María la mayor se volvió para mirarla directamente a los ojos. Los suyos, castaños y llenos de sabiduría, buscaron en la profundidad de su alma.

—Lo sabía —admitió—. Aunque él tenía que descubrirlo por sí mismo. —Tomó la mano de María y la apretó.

—¡Venid! —llamó Jesús—. Vayamos a Sejem a predicar. —Para enorme sorpresa de los discípulos, se puso de pie y les hizo ademán de que le siguieran.

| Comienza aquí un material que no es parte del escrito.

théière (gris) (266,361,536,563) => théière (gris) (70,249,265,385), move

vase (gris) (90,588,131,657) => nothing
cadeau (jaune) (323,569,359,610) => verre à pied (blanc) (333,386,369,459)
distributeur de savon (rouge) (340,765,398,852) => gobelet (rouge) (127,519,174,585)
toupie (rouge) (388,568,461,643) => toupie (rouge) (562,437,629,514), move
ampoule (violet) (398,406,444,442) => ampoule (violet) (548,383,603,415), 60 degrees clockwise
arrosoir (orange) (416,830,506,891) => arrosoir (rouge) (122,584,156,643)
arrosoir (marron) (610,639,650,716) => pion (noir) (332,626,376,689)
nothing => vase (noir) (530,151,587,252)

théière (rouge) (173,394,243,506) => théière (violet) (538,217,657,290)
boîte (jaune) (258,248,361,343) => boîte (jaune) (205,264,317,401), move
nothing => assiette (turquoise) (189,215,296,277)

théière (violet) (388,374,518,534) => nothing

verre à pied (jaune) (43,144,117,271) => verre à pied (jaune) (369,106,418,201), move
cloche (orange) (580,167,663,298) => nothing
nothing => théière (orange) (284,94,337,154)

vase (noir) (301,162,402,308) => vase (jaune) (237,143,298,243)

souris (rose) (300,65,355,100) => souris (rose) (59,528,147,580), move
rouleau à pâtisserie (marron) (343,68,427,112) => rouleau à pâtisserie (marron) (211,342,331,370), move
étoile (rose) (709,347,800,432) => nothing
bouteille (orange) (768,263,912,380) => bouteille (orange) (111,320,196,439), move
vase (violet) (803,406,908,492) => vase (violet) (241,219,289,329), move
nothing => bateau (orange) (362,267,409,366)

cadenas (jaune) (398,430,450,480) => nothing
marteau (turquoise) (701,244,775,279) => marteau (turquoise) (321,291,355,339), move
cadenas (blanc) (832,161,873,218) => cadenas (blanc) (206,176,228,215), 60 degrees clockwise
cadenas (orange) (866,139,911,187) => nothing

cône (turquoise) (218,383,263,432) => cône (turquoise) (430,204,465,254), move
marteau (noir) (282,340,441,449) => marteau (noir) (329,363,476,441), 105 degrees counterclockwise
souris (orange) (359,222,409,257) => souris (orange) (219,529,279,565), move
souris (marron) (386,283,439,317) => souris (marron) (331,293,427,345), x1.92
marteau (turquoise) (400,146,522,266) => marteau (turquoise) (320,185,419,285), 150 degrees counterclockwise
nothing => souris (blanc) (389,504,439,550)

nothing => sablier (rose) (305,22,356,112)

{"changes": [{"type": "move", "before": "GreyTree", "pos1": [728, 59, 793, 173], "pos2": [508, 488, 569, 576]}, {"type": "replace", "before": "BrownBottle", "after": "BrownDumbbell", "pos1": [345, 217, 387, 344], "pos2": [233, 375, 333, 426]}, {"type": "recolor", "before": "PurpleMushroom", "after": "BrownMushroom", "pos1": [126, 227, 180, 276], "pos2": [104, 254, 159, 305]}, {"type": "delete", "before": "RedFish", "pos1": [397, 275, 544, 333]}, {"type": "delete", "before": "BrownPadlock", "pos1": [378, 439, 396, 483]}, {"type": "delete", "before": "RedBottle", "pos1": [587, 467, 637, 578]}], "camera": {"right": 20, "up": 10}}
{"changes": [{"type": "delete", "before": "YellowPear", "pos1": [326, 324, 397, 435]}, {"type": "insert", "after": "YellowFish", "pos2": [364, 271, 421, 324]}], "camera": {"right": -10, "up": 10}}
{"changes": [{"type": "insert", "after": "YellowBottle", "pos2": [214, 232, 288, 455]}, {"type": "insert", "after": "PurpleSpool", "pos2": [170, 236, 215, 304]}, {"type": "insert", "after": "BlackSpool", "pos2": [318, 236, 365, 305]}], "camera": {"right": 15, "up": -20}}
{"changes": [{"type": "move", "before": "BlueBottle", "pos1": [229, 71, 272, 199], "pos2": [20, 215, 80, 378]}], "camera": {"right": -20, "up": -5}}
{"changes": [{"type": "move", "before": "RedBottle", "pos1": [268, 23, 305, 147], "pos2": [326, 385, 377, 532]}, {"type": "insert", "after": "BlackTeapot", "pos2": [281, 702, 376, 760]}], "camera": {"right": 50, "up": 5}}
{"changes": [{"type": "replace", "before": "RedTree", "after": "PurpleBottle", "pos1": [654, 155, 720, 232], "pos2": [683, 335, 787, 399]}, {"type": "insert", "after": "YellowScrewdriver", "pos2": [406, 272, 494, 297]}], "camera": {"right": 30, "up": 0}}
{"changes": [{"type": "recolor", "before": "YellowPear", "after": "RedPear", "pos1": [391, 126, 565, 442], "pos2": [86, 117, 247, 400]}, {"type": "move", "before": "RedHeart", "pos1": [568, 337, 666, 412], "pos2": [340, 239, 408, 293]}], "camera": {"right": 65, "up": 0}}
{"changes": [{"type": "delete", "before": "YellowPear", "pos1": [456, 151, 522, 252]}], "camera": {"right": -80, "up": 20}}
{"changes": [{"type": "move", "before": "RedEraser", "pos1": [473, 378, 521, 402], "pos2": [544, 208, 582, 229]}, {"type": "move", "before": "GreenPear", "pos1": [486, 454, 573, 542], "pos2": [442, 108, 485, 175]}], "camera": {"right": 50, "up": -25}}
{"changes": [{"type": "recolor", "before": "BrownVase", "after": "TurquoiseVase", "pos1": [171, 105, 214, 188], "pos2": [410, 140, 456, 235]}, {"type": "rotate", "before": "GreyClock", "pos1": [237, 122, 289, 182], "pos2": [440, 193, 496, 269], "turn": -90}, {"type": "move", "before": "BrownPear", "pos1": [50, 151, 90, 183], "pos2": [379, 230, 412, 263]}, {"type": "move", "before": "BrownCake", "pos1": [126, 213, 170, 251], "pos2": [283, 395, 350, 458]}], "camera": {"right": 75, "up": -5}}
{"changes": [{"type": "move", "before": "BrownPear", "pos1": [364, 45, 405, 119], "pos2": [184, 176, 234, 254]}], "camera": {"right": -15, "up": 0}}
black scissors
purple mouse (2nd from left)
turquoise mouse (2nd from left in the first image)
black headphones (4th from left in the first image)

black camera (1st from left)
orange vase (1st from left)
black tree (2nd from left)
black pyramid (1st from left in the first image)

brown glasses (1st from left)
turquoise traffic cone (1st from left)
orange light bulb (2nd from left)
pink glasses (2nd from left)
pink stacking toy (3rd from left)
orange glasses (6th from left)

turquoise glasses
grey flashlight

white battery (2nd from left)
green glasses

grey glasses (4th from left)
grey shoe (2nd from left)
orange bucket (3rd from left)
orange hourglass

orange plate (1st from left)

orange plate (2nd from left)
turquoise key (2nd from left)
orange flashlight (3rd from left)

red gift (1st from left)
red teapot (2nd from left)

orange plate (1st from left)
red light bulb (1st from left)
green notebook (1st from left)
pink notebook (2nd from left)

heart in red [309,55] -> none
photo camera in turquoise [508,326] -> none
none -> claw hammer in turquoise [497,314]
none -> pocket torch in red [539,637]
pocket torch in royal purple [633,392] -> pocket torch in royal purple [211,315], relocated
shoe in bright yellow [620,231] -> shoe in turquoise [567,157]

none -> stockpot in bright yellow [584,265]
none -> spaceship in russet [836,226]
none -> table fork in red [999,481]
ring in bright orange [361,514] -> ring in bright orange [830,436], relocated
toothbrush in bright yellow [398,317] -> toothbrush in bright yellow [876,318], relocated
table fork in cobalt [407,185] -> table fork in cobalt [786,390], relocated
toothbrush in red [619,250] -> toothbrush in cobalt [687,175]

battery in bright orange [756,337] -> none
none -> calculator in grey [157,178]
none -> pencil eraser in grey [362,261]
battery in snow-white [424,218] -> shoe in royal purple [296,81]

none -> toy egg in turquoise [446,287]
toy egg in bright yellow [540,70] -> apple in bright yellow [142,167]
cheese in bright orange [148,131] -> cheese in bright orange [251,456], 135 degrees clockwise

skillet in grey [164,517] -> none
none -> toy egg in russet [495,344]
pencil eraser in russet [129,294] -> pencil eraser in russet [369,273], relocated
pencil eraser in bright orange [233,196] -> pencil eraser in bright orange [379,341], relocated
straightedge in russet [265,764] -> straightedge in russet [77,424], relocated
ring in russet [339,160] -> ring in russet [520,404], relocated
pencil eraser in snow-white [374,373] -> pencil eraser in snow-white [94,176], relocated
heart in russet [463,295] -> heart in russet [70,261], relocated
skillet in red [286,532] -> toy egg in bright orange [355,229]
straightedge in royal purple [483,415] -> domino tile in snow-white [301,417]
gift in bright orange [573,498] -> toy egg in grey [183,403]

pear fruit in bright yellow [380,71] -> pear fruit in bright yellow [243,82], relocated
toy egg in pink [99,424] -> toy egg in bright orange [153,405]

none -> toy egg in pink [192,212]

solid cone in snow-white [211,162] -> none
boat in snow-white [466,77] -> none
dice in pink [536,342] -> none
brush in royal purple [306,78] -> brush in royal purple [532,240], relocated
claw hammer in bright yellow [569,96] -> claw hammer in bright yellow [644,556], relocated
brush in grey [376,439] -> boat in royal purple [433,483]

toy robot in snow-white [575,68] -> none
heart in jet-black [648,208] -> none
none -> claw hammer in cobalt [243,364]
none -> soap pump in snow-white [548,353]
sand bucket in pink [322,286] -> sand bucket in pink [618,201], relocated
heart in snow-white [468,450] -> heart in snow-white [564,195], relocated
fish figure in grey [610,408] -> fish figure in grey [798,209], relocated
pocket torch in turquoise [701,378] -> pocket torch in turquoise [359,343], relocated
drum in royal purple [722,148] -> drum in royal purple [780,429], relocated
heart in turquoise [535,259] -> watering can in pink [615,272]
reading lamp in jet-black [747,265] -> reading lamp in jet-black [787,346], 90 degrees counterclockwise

Pasaron muchos días en Sejem, donde la gente escuchó con atención las enseñanzas de Jesús, y muchos le aclamaron y le abrazaron como Mesías.

—¡Ahora que le hemos oído —dijeron a la mujer del pozo—, lo creemos todo!

Pedro, Tomás y Simón estaban escandalizados. Jesús comía con aquellas gentes, las mismas que habían sido consideradas indignas para ayudar en la reconstrucción del Templo hacía ya siglos, las mismas que, desde entonces, representaban una espina en el costado de todo judío. ¡Jesús les aceptaba como fieles y seguidores! ¿Quiénes serían los siguientes? ¿Los egipcios? ¿Los romanos, acaso? Los tres se mantenían al margen, negándose a sentarse al lado de los samaritanos y a compartir la comida con ellos. Cuando llegó el momento de proseguir el viaje, empaquetaron sus pertenencias con tanta prisa y ansiedad que Jesús les encontró esperándole en las afueras de la ciudad.

La palabra «Mesías» se cernía sobre sus cabezas mientras marchaban hacia el sur, aunque nadie se atrevía a pronunciarla en voz alta.